Fatto sta però che il dottor Giuseppe Di Pietro da 30 anni aspetta di poter godere della proprietà della sua casa fittata nel 1970 ad uno scultore di nome Assen Peikov, al piano terra in Via Margutta al numero 54 per la modica cifra, allora, di centomila lire al mese.
Nel 1984 Giuseppe Di Pietro acquista questo stabile che nei fatti era stato adibito dall’artista bulgaro in uno studio d’arte, un laboratorio dove Assen Peikov trascorreva le sue giornate disegnando e scolpendo le sue opere. Nel frattempo muore e il locale resta al figlio Rodolfo, ma intanto il contratto è arrivato a scadenza e Giuseppe Di Pietro spera di poter riacquistare l’uso e quindi la proprietà reale della sua casa. Nulla da fare.

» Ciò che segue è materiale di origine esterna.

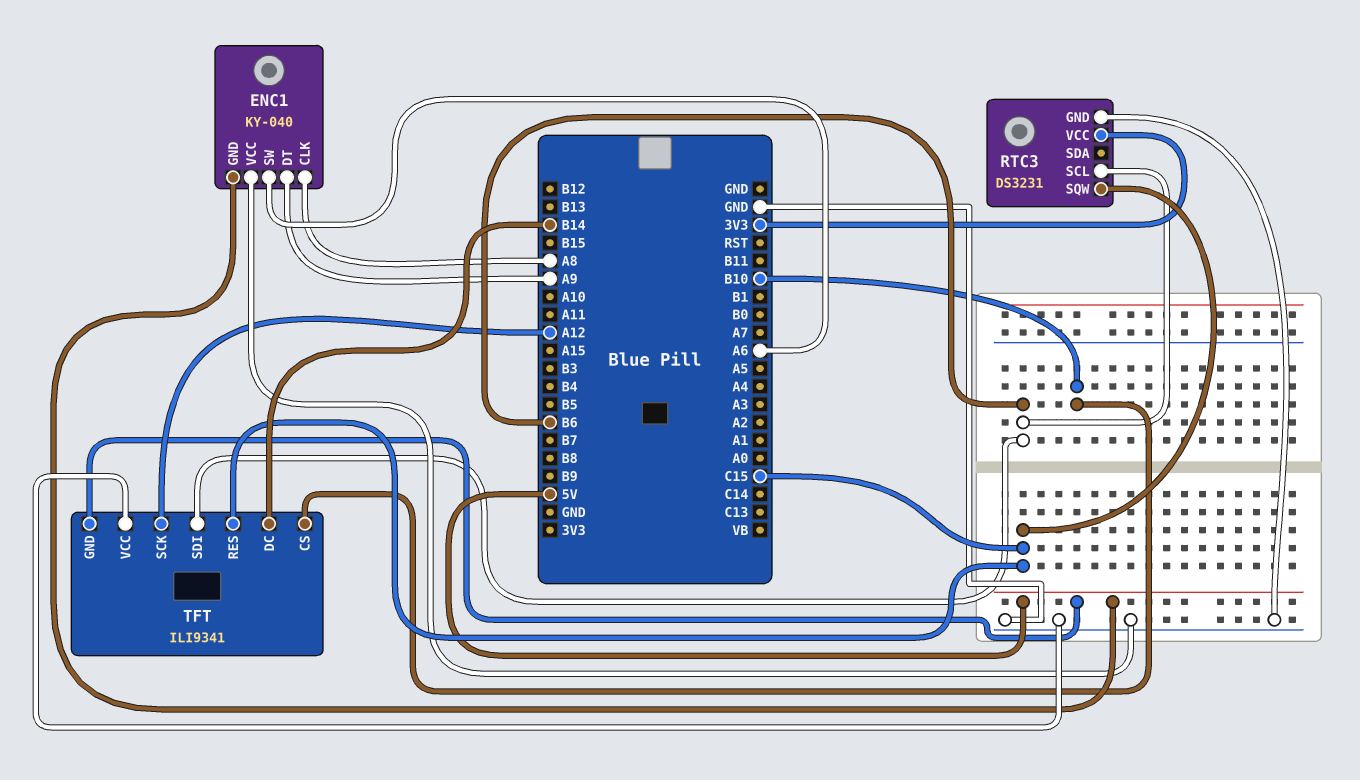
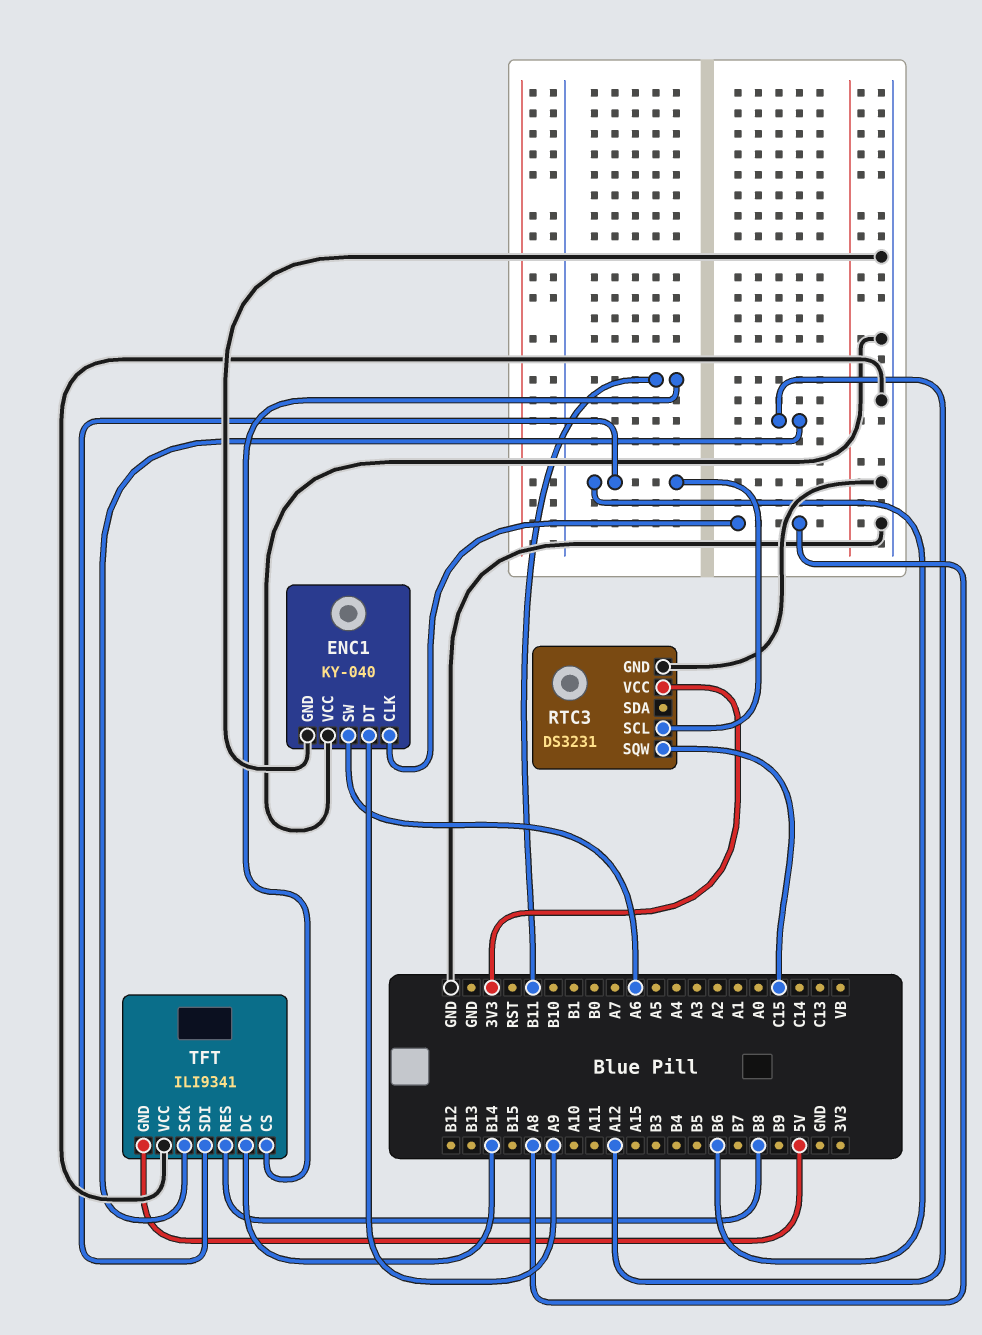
ENC1 pin GND: 5V -> GND
TFT pin CS: B10 -> B11
TFT pin RES: C15 -> B8

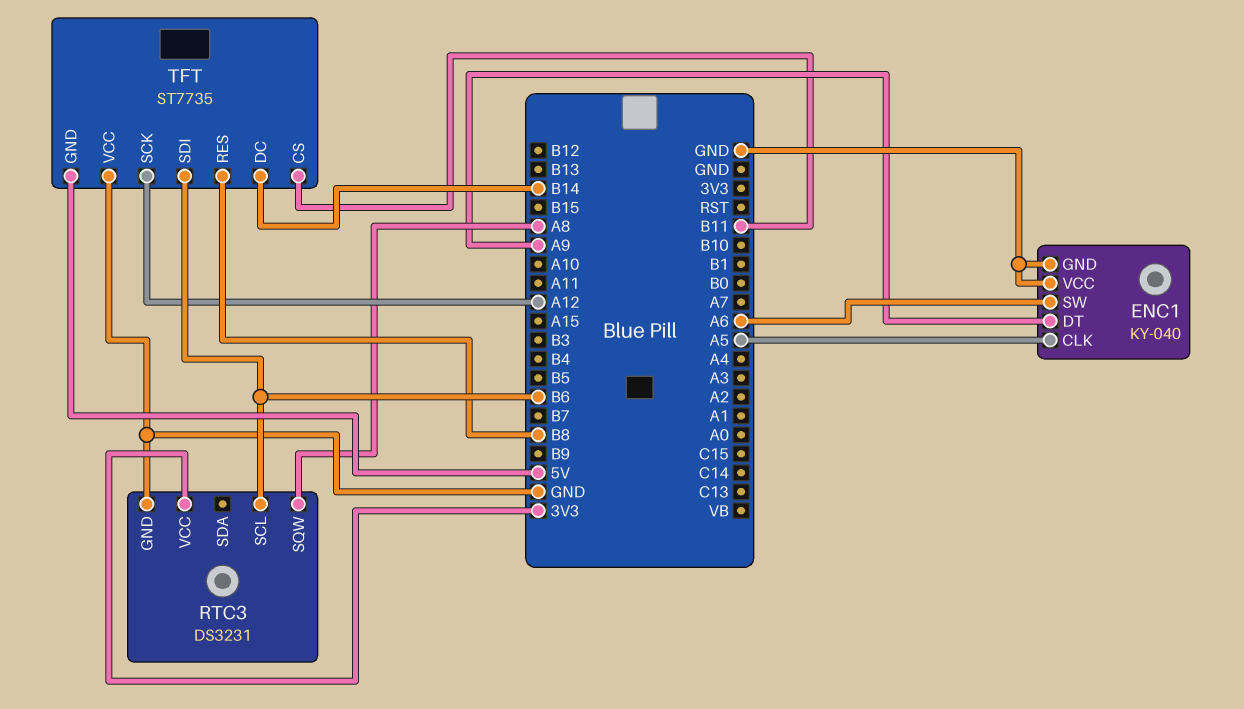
ENC1 pin CLK: A8 -> A5
RTC3 pin SQW: C15 -> A8
TFT: ILI9341 -> ST7735

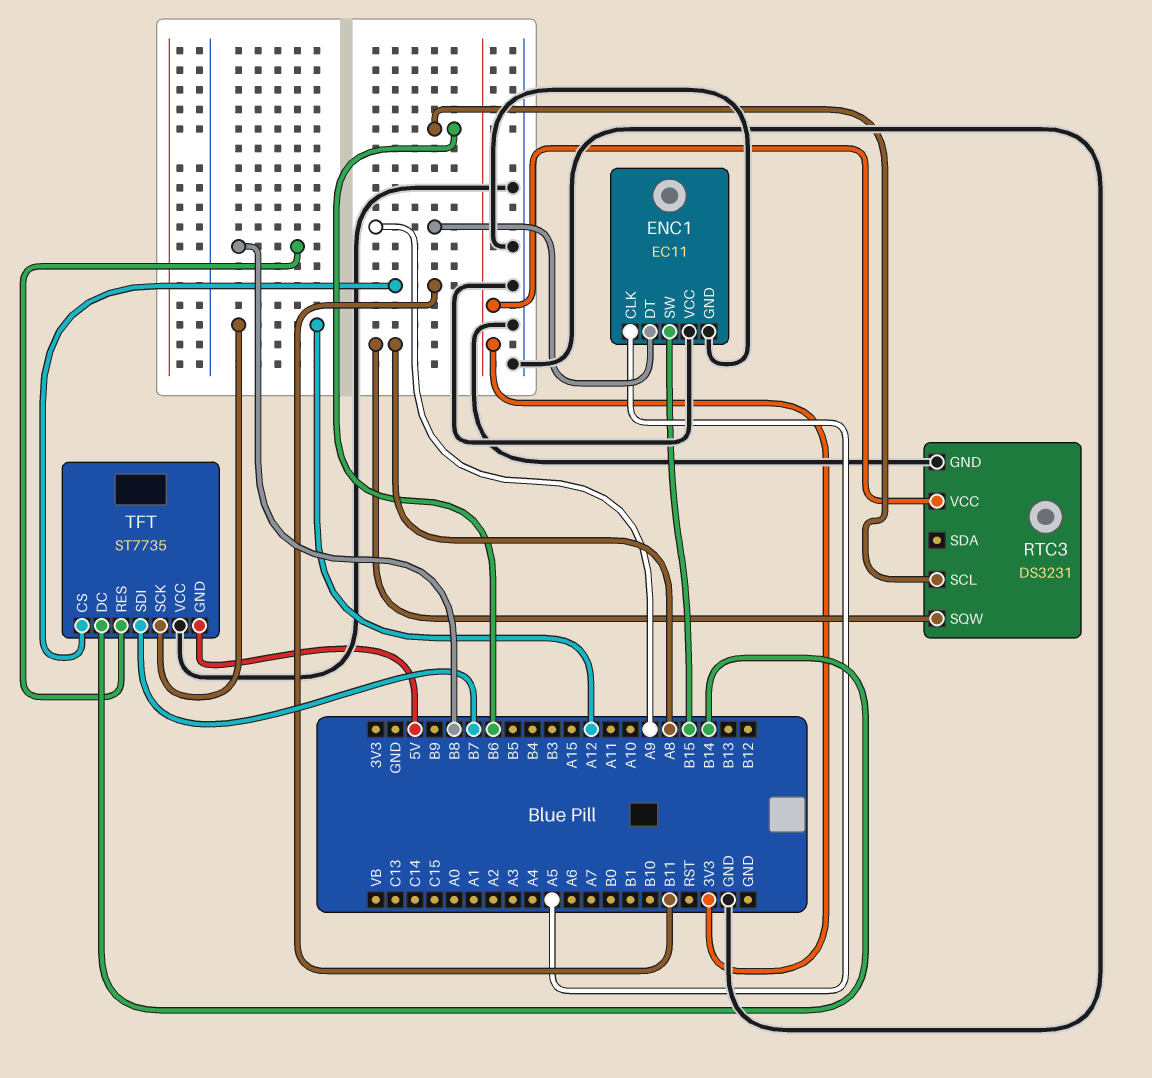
ENC1: KY-040 -> EC11
ENC1 pin SW: A6 -> B15
TFT pin SDI: B6 -> B7

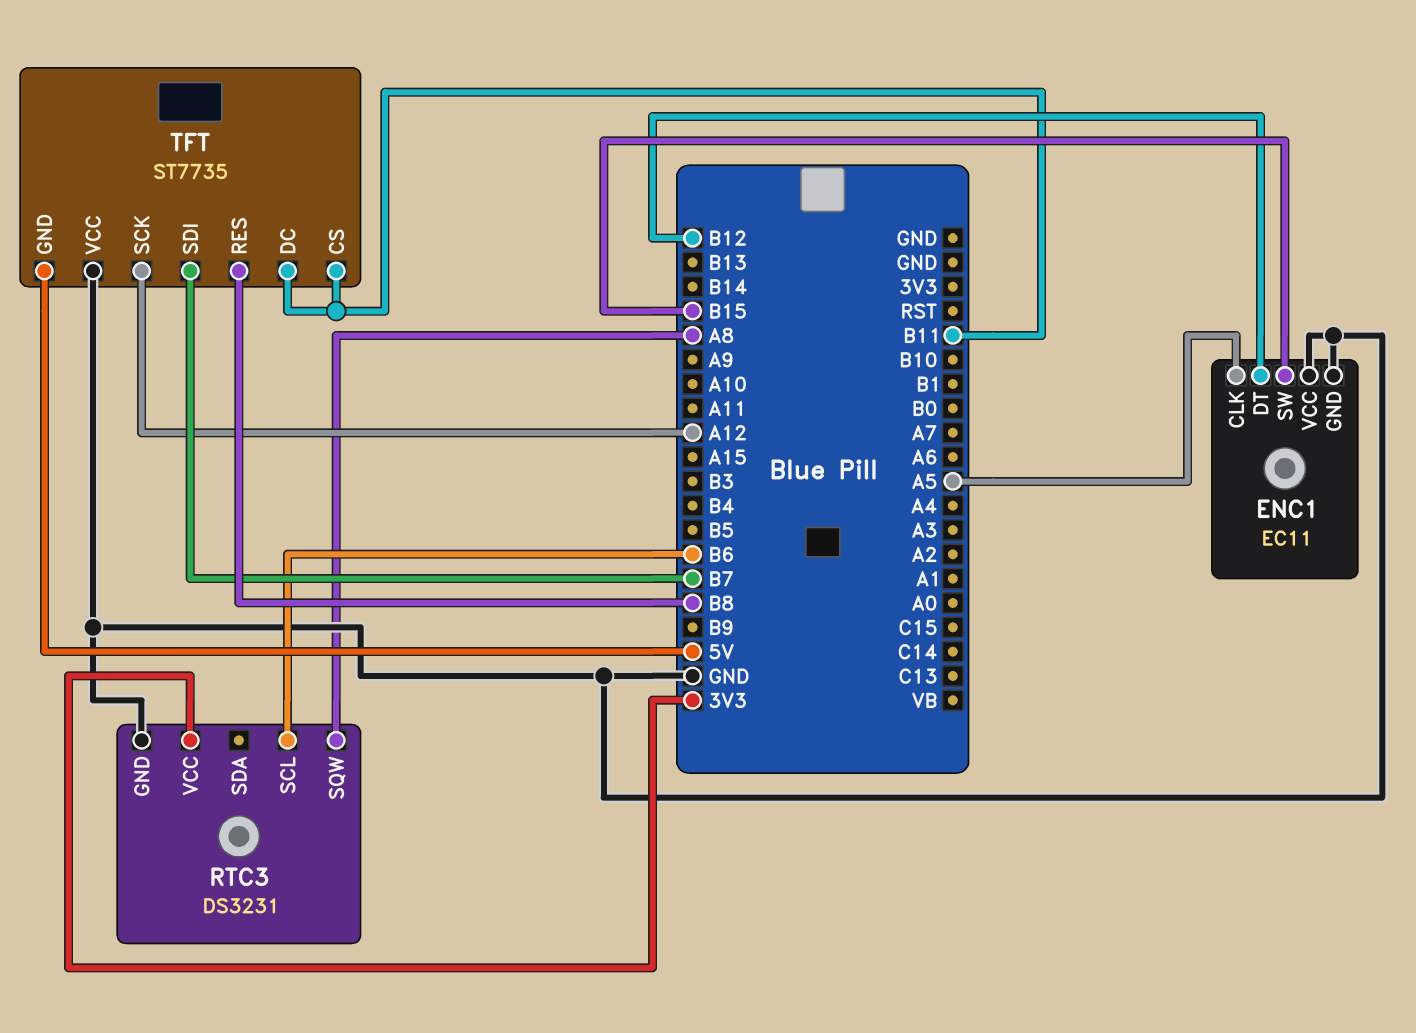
ENC1 pin DT: A9 -> B12
TFT pin DC: B14 -> B11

Le resistenze sono tali da dover ricorrere alla magistratura e la prima udienza data addirittura 23 dicembre 1986. Il 20 gennaio 1987 il pretore di Roma dichiara “finito” il contratto di locazione e intima al figlio diAssen Peikov , Rodolfo, di lasciare libera la casa di Via Margutta entro e non oltre il 30 novembre di quello stesso anno. Badate bene, 32 anni fa il pretore di Roma ordina lo sfratto dell’abitazione contesa. Bene, oggi, a distanza di 32 anni da quella prima ordinanza il dr. Giuseppe Di Pietro aspetta ancora di poter rientrare nella sua casa.
Ha deciso allora di scrivere al Capo dello Stato, con l’intima speranza questa volta, dice lui, che la Presidenza della Repubblica intervenga sul Ministro dei Beni Culturali e a cui Giuseppe Di Pietro scarica gran parte della responsabilità di questa vicenda.
Cosa è successo in effetti? E’ successo che se da una parte in tutti questi anni la magistratura ha riconosciuto la titolarità piena del professionista romano a riavere la sua casa, dall’altra parte alti burocrati del Ministero dei Beni Culturali hanno di fatto bloccato questo processo di riacquisizione del bene perduto, con una motivazione semplicissima ma anche grave: riconoscendo a questo locale usato dall’artista bulgaro come “officina artigianale” dove creare le sue opere uno status giuridico di bene artistico da salvaguardare, e come tale “inviolabile”. Lo avremmo capito nel caso si fosse trattato delle opere di Michelangelo o Raffaello, commenta sornione lo stesso Giuseppe Di Pietro, ma non in presenza di un artista che non è mai stato considerato tale da nessuno al mondo, e comunque non ci pare si sia in presenza di un genio della scultura moderna. Pazienza, ma in Italia basta che un semplice funzionario del Mibact si convinca che un bene esaminato abbia interesse storico e artistico per bloccare lunghissimi e fastidiosissimi processi amministrativi utili solo sulla carta, perché Giuseppe Di Pietro dopo aver trascorso questi ultimi 32 ani della sua vita tra un’aula giudiziaria e l’altra aspetta ancora di poter riavere la titolarità a rimettere piede nella sua vecchia casa di Via Margutta.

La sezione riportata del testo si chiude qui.